Laodice was looking at him with awed, but understanding eyes.
"It was Seraiah," she said in a low voice. "He entered this place on a day last week. All the city is afraid of him."
"So my soldiers told me afterward, between chattering teeth. He almost damped our patriotism. We uttered our bombast, sealed our vows and made our sorties, thereafter, every man of us, with our chins over our shoulders! Spare me Seraiah! He has too much influence!"
"Is he a madman?" she asked.
"Or else a supernatural man. Would I could manage men by the fall of my foot, as he does. I should have Jerusalem's fealty by to-morrow night. But it was near early morning that the other incident occurred. That was of another nature. We stumbled upon a pair huddled in the shadow of a building. We stumbled upon many figures in shadows, but one of these murmured a name that I heard once in the hills hereabout, and I had profited by that name, so I halted. It was an old man, starved and weary and ill; with him was a gray ghost of a creature with long white hair, that seemed to be struck with terror the instant it heard my voice. At first I thought it was a withered old woman, but it proved to be a man -- somehow seeming young in spite of the snow-white hair and wasted frame. I had them taken up, the gray ghost resisting mightily, and carried to my burrow where they now lie. They eat; they take up space; they add nothing to my cause. But I can not turn them out. The old man disarms me by that name."

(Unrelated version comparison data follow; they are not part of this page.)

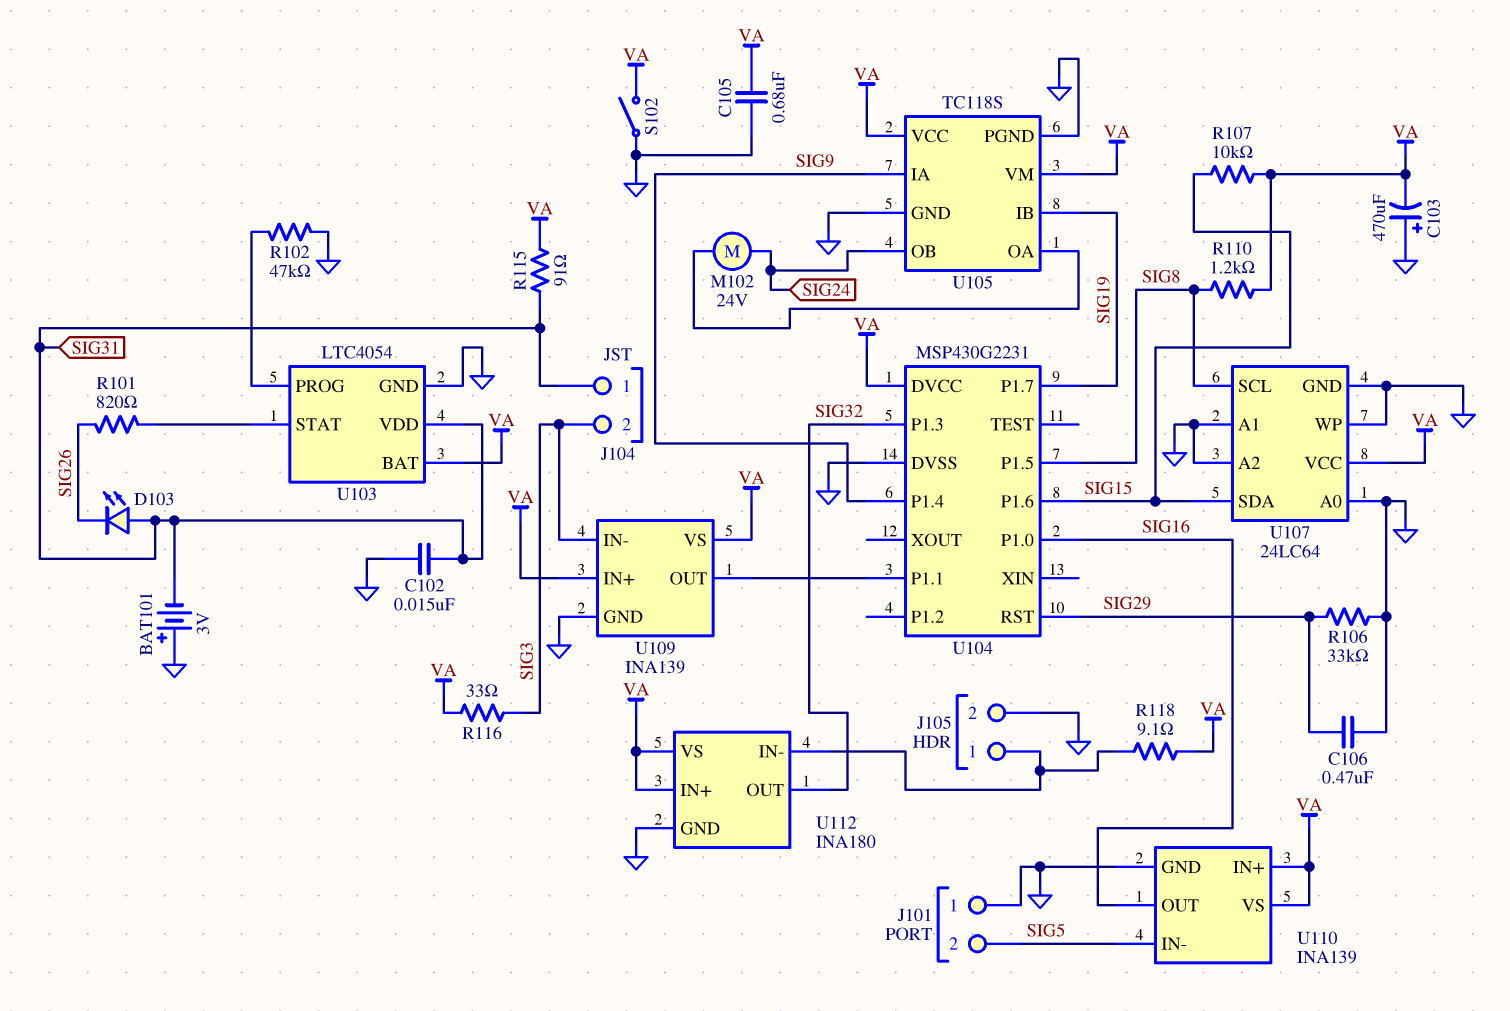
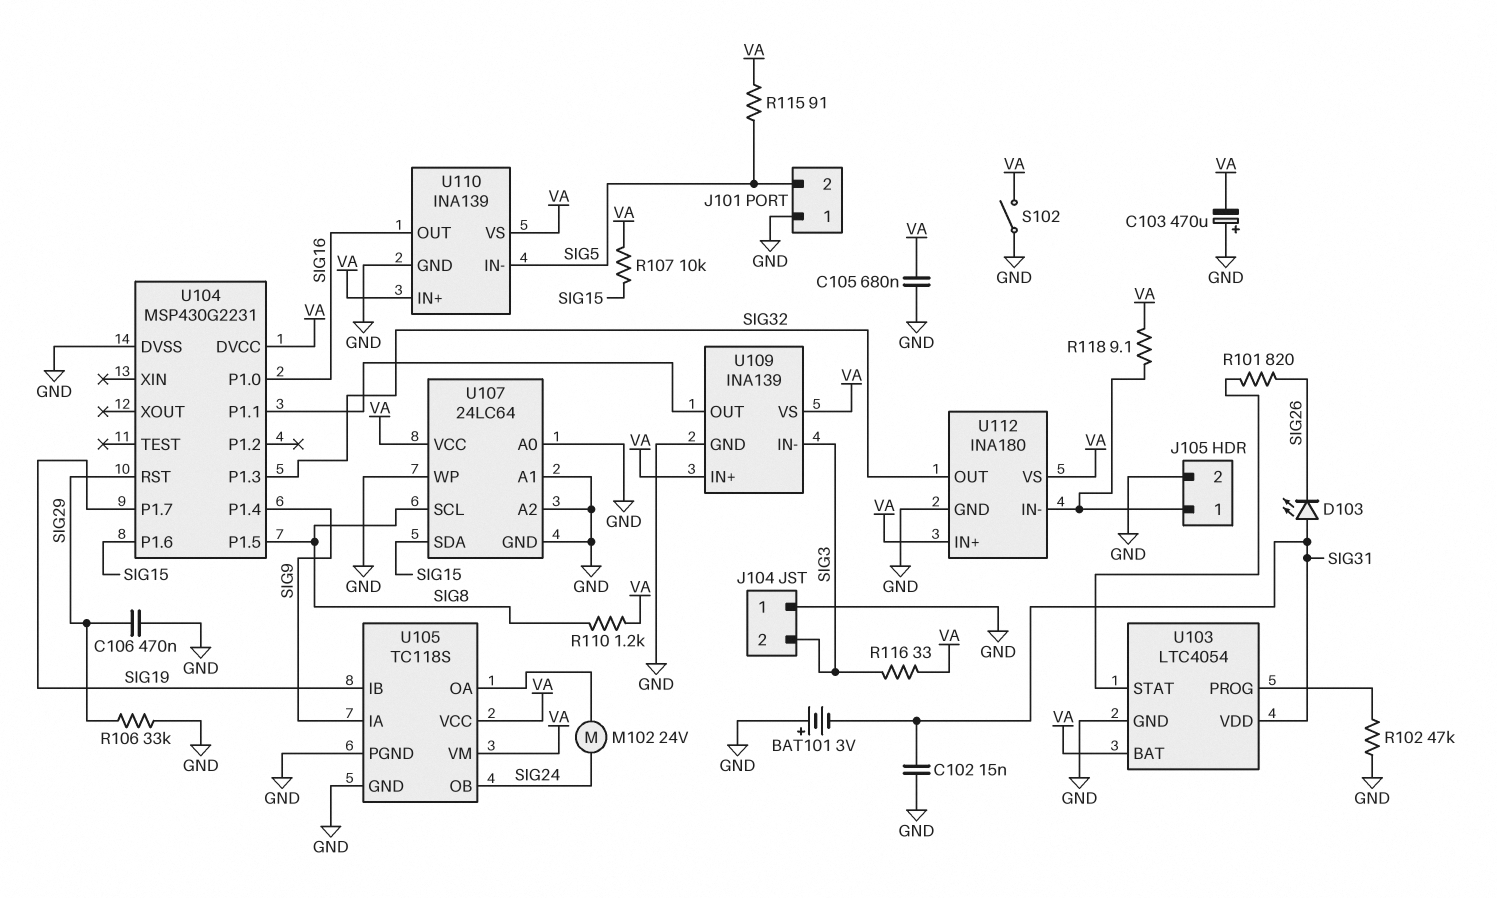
J104 pin 1: SIG31 -> GND
R115: 91 (SIG31, VA) -> 91 (SIG5, VA)

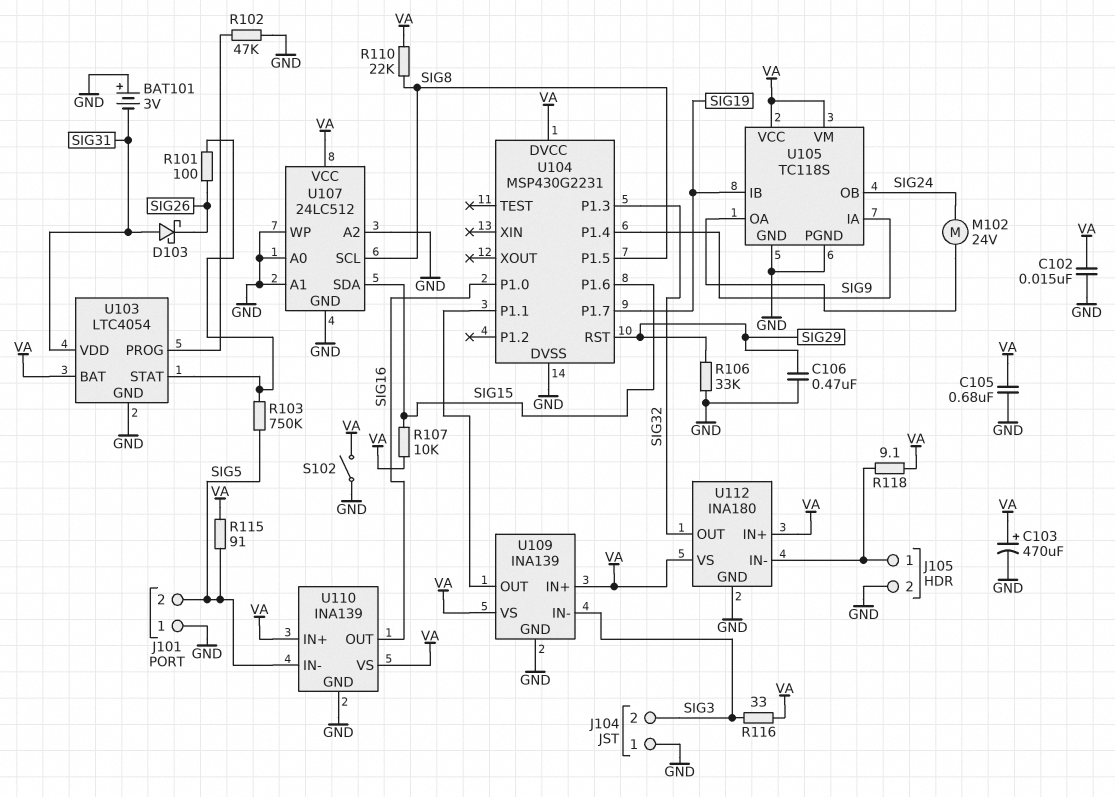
C102: 15nF (GND, SIG31) -> 15nF (GND, VA)
C103: 470uF (plus GND, minus VA) -> 470uF (plus VA, minus GND)
D103: LED (A SIG31, K SIG26) -> schottky (A SIG31, K SIG26)
R101: 820 (SIG26, U103/STAT) -> 100 (SIG26, U103/STAT)
R103: none -> 750k (SIG5, U103/STAT)
R110: 1.2k (SIG8, VA) -> 22k (SIG8, VA)
U107: 24LC64 -> 24LC512

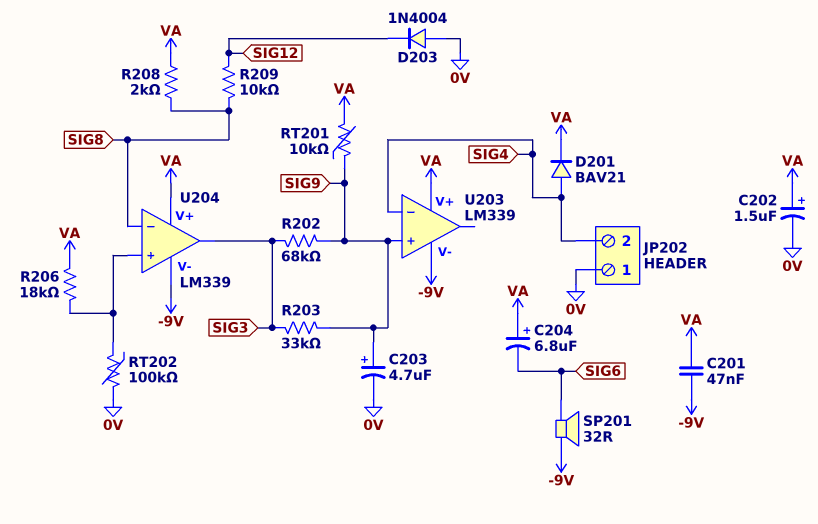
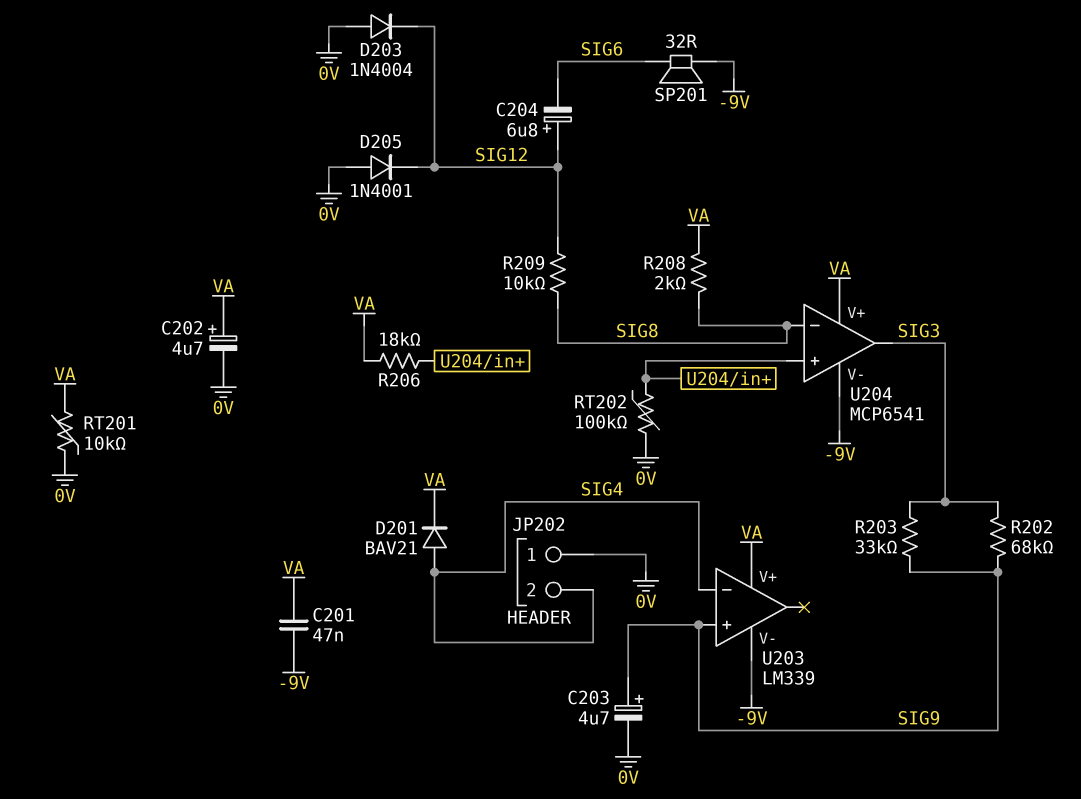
C202: 1.5uF (plus VA, minus 0V) -> 4.7uF (plus VA, minus 0V)
C204: 6.8uF (plus VA, minus SIG6) -> 6.8uF (plus SIG12, minus SIG6)
D205: none -> diode 1N4001 (A 0V, K SIG12)
RT201: 10k (SIG9, VA) -> 10k (0V, VA)
U204: LM339 -> MCP6541

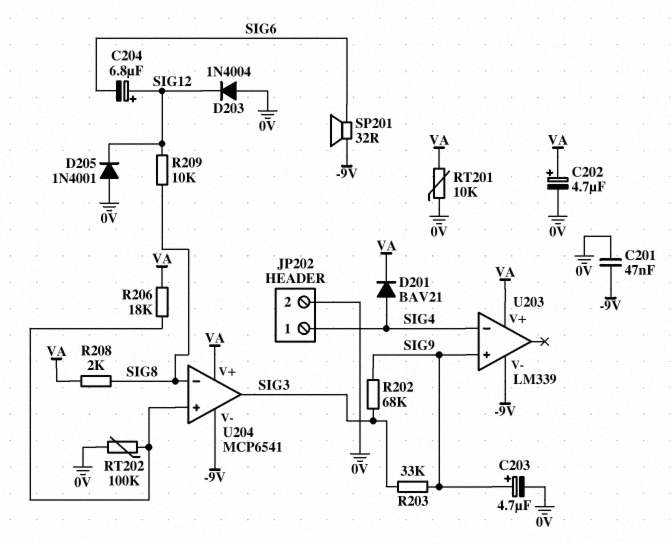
C201: 47nF (-9V, VA) -> 47nF (-9V, 0V)
JP202 pin 1: 0V -> SIG4
JP202 pin 2: SIG4 -> 0V

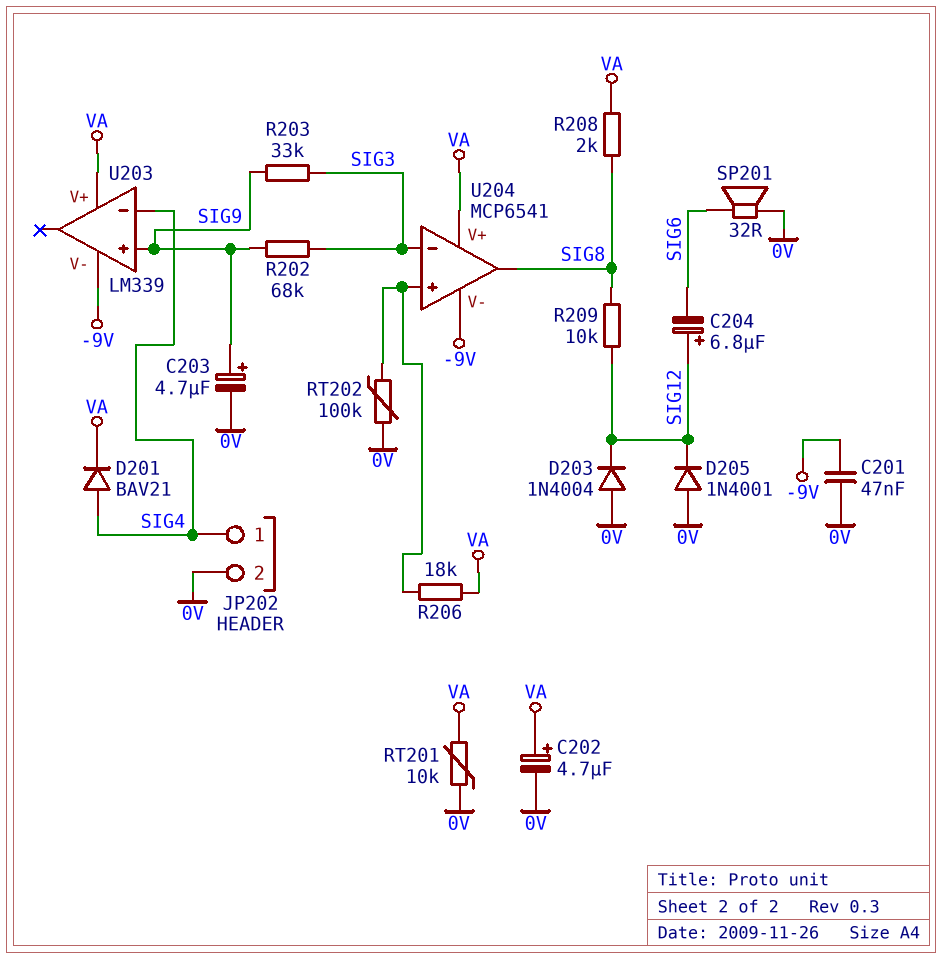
SP201: speaker 32R (-9V, SIG6) -> speaker 32R (0V, SIG6)
U204 pin in-: SIG8 -> SIG3
U204 pin out: SIG3 -> SIG8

He looked down at her with softening eyes.
"And the shepherd held thy hand?" he said softly. She turned upon him in astonishment. How much of joy and surprise and hope he could bring in a single visit, she thought. Now, behold he had met that same delightsome child that had passed like a dash of sunlight across her dark day.
"Did you meet the shepherd of Pella?" she asked. Instant deduction supplied her the name that had moved him to compassion. "And did he serve you in the name of his Prophet?" she whispered.
"He saved my life in the name of his Christ, but was tender of me in thy name," he replied.
"His is a sweet apostasy," she ventured bravely, "if it be his apostasy that made him kind. And I -- I owe him much, that he repaired that for which I feel at fault."
He smiled at her and stroked her hand once, soothingly.
"Let us not remember blames or injury. It damages my happiness. But of this apostasy that the shepherd preached me. I passed the stones of the Palace of Antipas to-day, a ruin, black and shapeless. Thought I, where is the majesty of order and the beauty of strength that was this place? And then," his voice fell to a whisper, "beshrew the boy's tattle, I said, the footprints of his Prophet before the throne of Herod are erased."
"Even then," she whispered when he paused, "you do not forget!"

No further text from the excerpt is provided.